Wednesday, March 20, 2013

Repost: Babyproofing: An art and a process, not a science

I've contributed to the Orlando Sentinel's Moms at Work blog once a week since 2010. The blog is changing content management systems and my old posts will no longer be available to the public, so I'm reposting them here, in the order that they were originally posted. Enjoy.
Oct. 27, 2010

When I was pregnant, friends and family members told my husband and me that we needed to babyproof our home. We agreed, and actually did it...to a point.
We thought as long as electrical sockets and dangerous chemicals were secure and out of her reach, we were pretty safe.

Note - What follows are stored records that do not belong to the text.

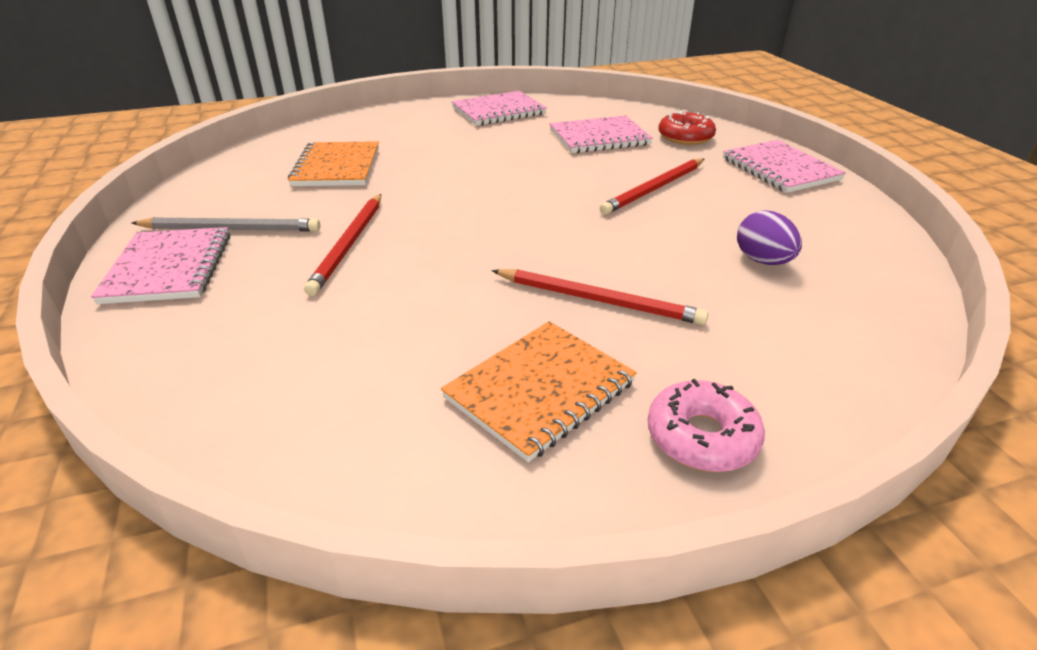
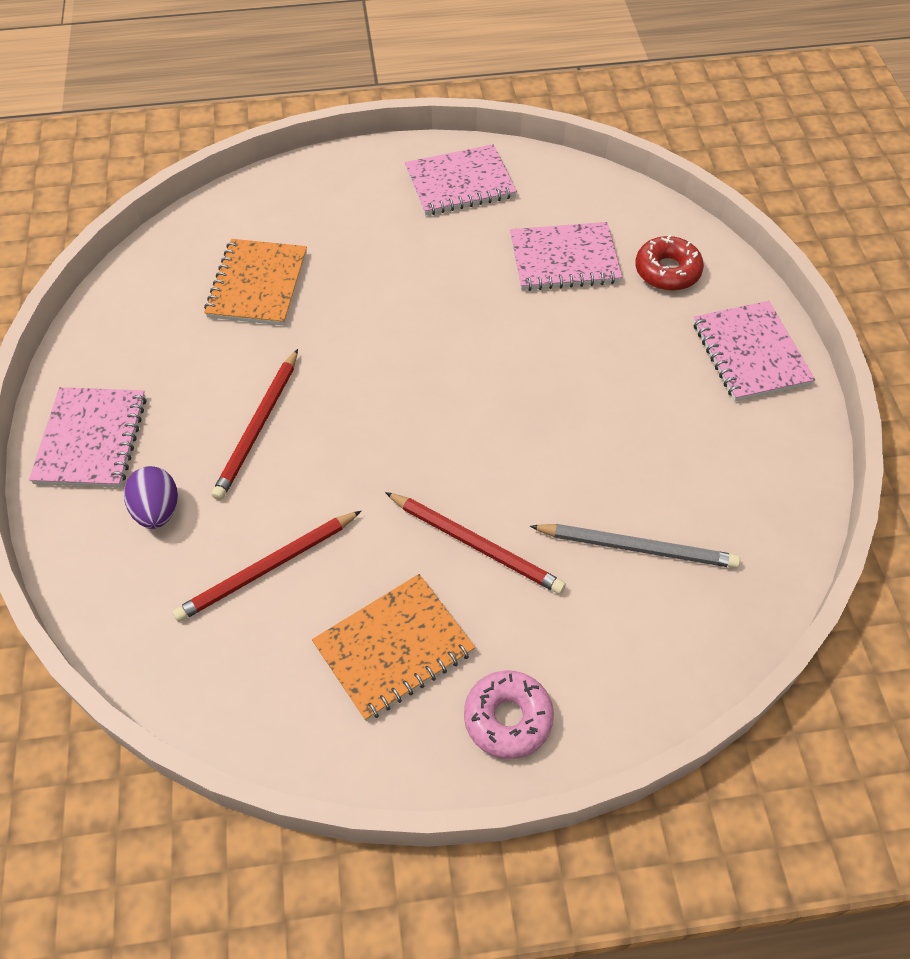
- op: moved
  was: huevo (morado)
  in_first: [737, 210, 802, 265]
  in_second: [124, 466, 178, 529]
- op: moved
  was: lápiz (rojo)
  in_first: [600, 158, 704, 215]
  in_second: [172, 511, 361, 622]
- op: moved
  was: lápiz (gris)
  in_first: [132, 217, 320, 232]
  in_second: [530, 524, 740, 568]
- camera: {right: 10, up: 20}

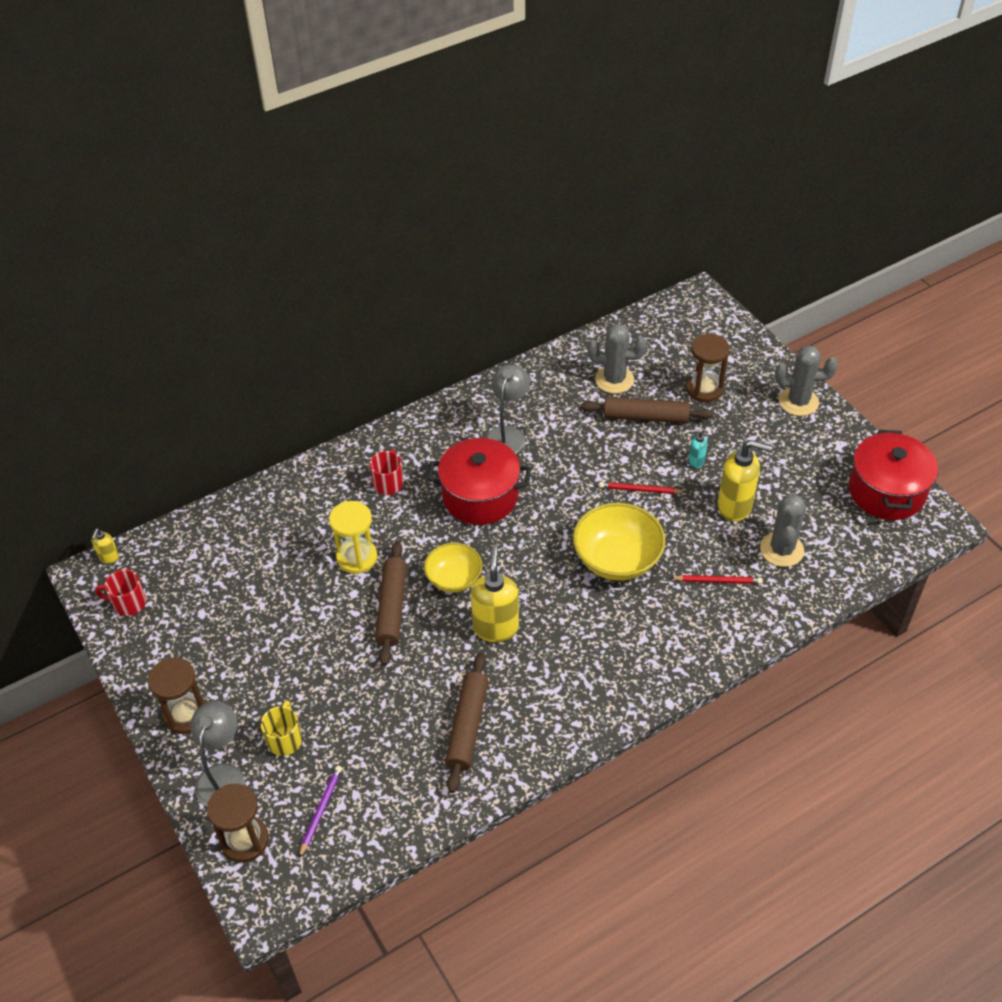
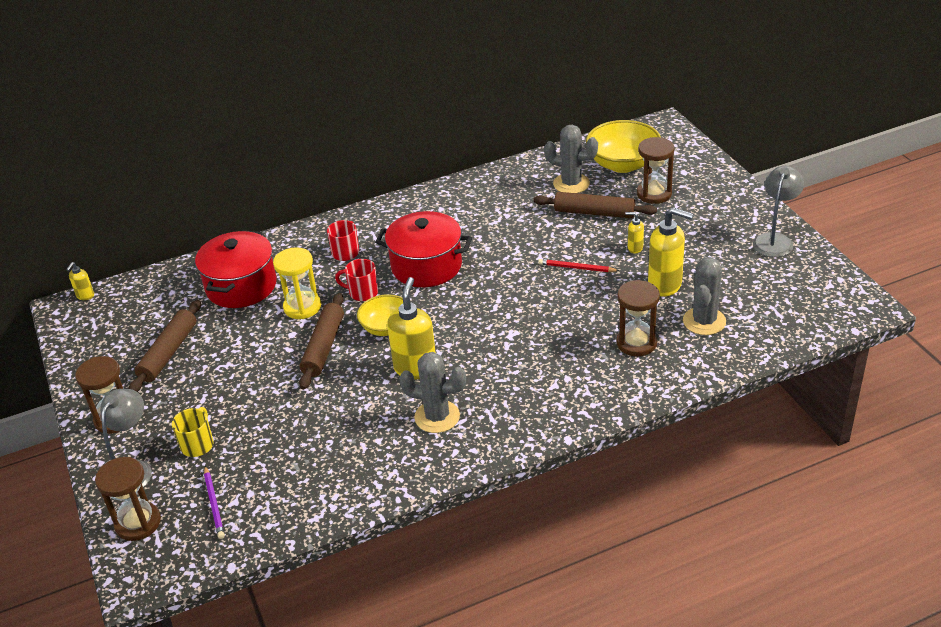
- op: moved
  was: rodillo (marrón)
  in_first: [445, 653, 488, 793]
  in_second: [129, 300, 201, 392]
- op: moved
  was: olla (rojo)
  in_first: [849, 430, 938, 520]
  in_second: [195, 230, 277, 308]
- op: turned
  was: lápiz (morado)
  in_first: [299, 766, 342, 858]
  in_second: [204, 466, 225, 539]
  clockwise: 135
- op: moved
  was: taza (rojo)
  in_first: [95, 569, 146, 616]
  in_second: [335, 259, 378, 301]
- op: moved
  was: cactus (gris)
  in_first: [775, 345, 838, 416]
  in_second: [399, 352, 466, 433]
- op: moved
  was: cuenco (amarillo)
  in_first: [573, 503, 666, 581]
  in_second: [586, 120, 661, 173]
- op: replaced
  was: lápiz (rojo)
  now: reloj de arena (marrón)
  in_first: [671, 575, 763, 584]
  in_second: [616, 280, 660, 356]
- op: recoloured
  was: dispensador de jabón (turquesa)
  now: dispensador de jabón (amarillo)
  in_first: [689, 429, 707, 468]
  in_second: [625, 212, 644, 254]
- op: moved
  was: lámpara (gris)
  in_first: [485, 365, 530, 454]
  in_second: [753, 166, 804, 257]
- camera: {right: 10, up: -10}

We were wrong. Oh, how wrong we were.

The following is a short list of some of the things my daughter has managed to get her hands on and destroy in the three months since she learned to walk:

  • multiple magazines (she has a particular, inexplicable animus against The Economist)
  • newspapers, of course
  • a Bible
  • a cardboard -- cardboard! -- copy of Goodnight Moon
  • my husband's iPhone (it went for a swim in the dog's water bowl)
  • a ceramic bowl from Japan (my fault; I thought it was too high on a shelf for her to reach)
  • my cherished 25-year-old copy of the novel A Swiftly Tilting Planet
  • a drinking glass (neither my husband nor I can recall which of us was silly enough to leave it within her reach)
  • a beaded necklace I placed on my nightstand as I changed into comfortable clothes after work
  • the remote control for the television (this broke my husband's heart)


Sigh.

We're getting better about quickly scanning every room she enters so we can move anything we determine she can rip to pieces -- which we've learned she can do in the blink of an eye.

In the meantime, our hair is graying rapidly.